The former Mayor’s wife was also engaged in her own projects; particularly, she represented the Russian Government in the German Foundation Remembrance, Responsibility and Future and held several significant positions.
In 1981, the politician’s daughter Ksenia Sobchak was born; nowadays, she is a Russian TV personality and successful journalist. Just like Anatoly, his daughter is an ambiguous figure in the public eye.
Death
On February 20, 2000, Anatoly Sobchak passed away in a hotel in Svetlogorsk where he performed his duties as the confidant of the candidate for the President Vladimir Putin. According to the official data, Sobchak died of an acute heart failure.

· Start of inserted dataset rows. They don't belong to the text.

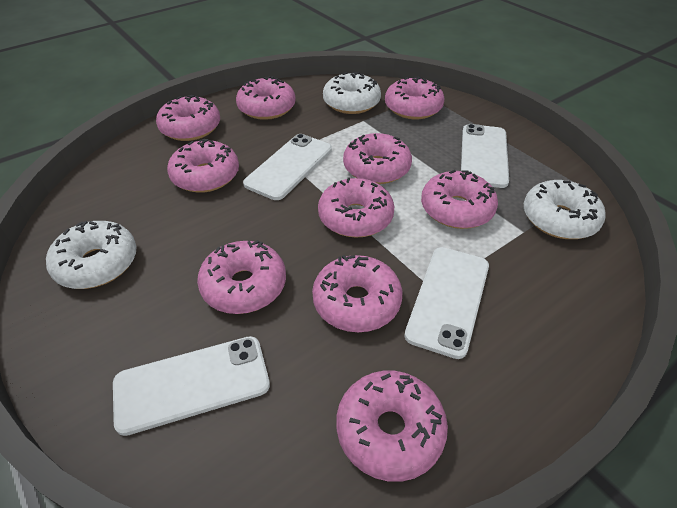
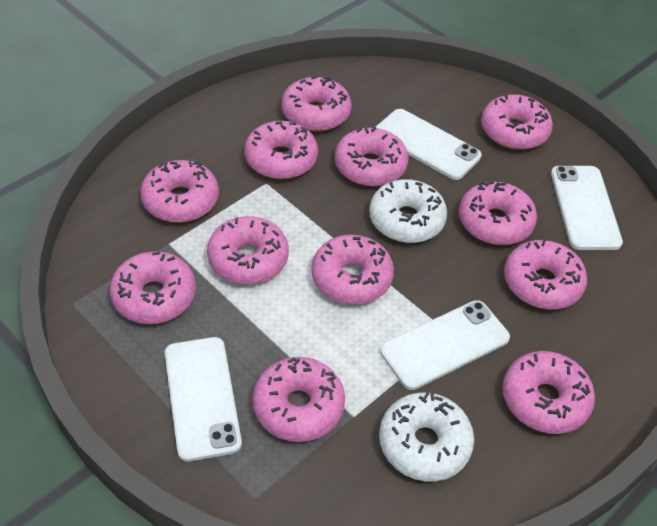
pink donut: 10 -> 12
white donut: 3 -> 2

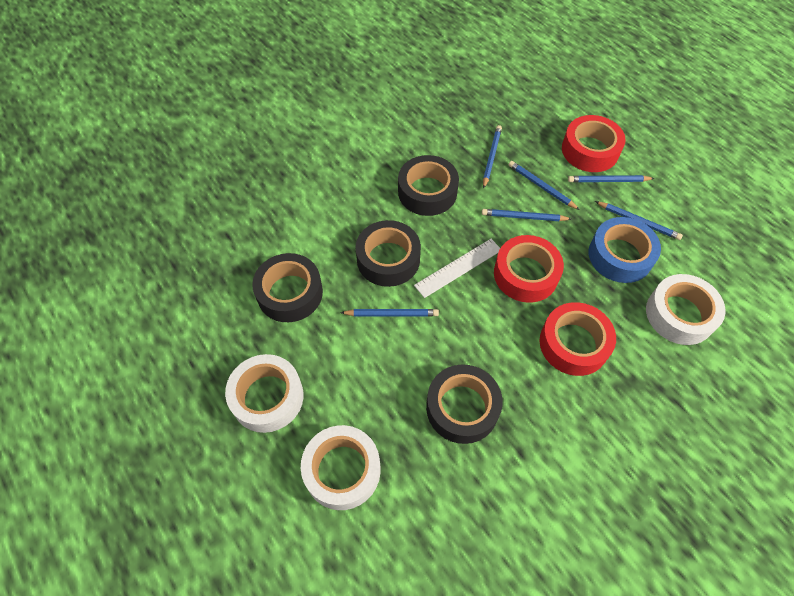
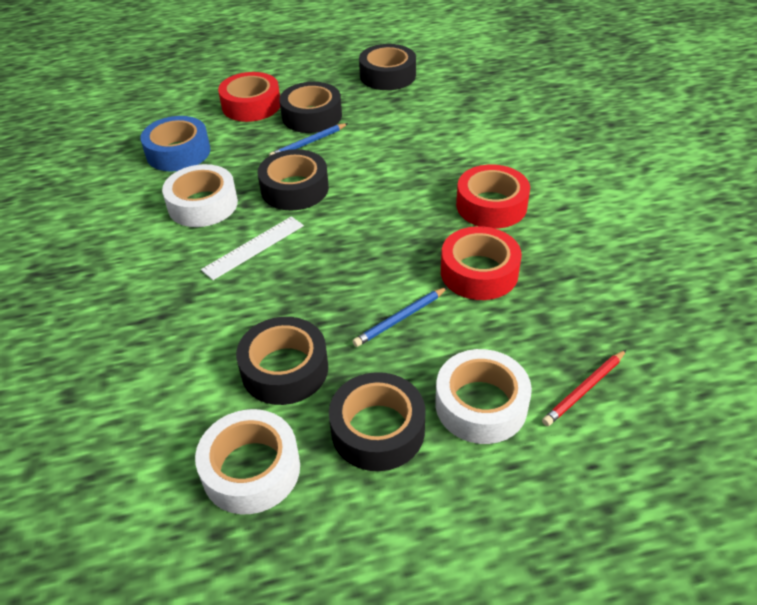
black tape: 4 -> 5
blue pencil: 6 -> 2
red pencil: 0 -> 1

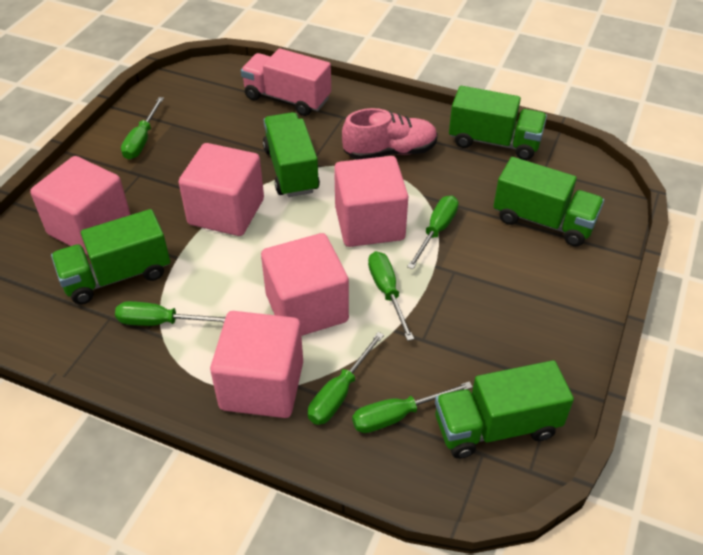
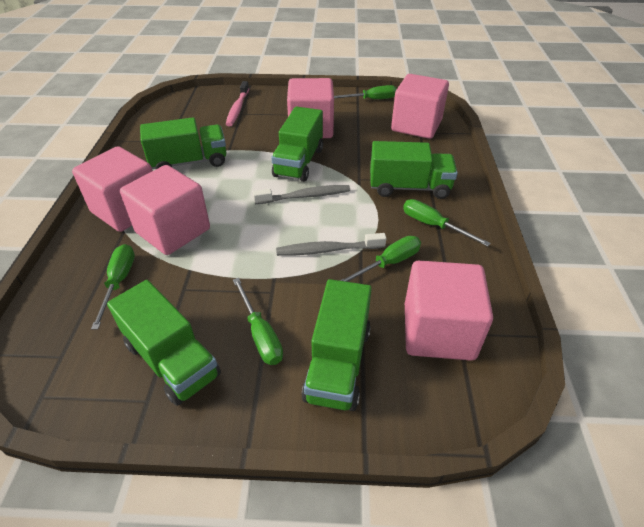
green screwdriver: 6 -> 5
grey toothbrush: 0 -> 2
pink shoe: 1 -> 0
pink toothbrush: 0 -> 1
pink truck: 1 -> 0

The sudden death of Anatoly Sobchak became a major event and led to much gossip. The rumors about the former Mayor’s death appeared and multiplied as fast as one can go. Some people believed Sobchak was murdered because he knew too much, others proposed a theory that the alcohol and Viagra intoxication caused his death.
In May 2000, the Kaliningrad Public Prosecution Office opened an investigation of Sobchak’s murder by poisoning. However, the autopsy results proved that there was no alcohol or medicines in the man’s body. On August 4, the file on Anatoly Sobchak’s murder was closed.
Anatoly Aleksandrovich Sobchak was buried on February 24 in Nikolskoe Cemetery of Alexander Nevsky Lavra in Saint Petersburg.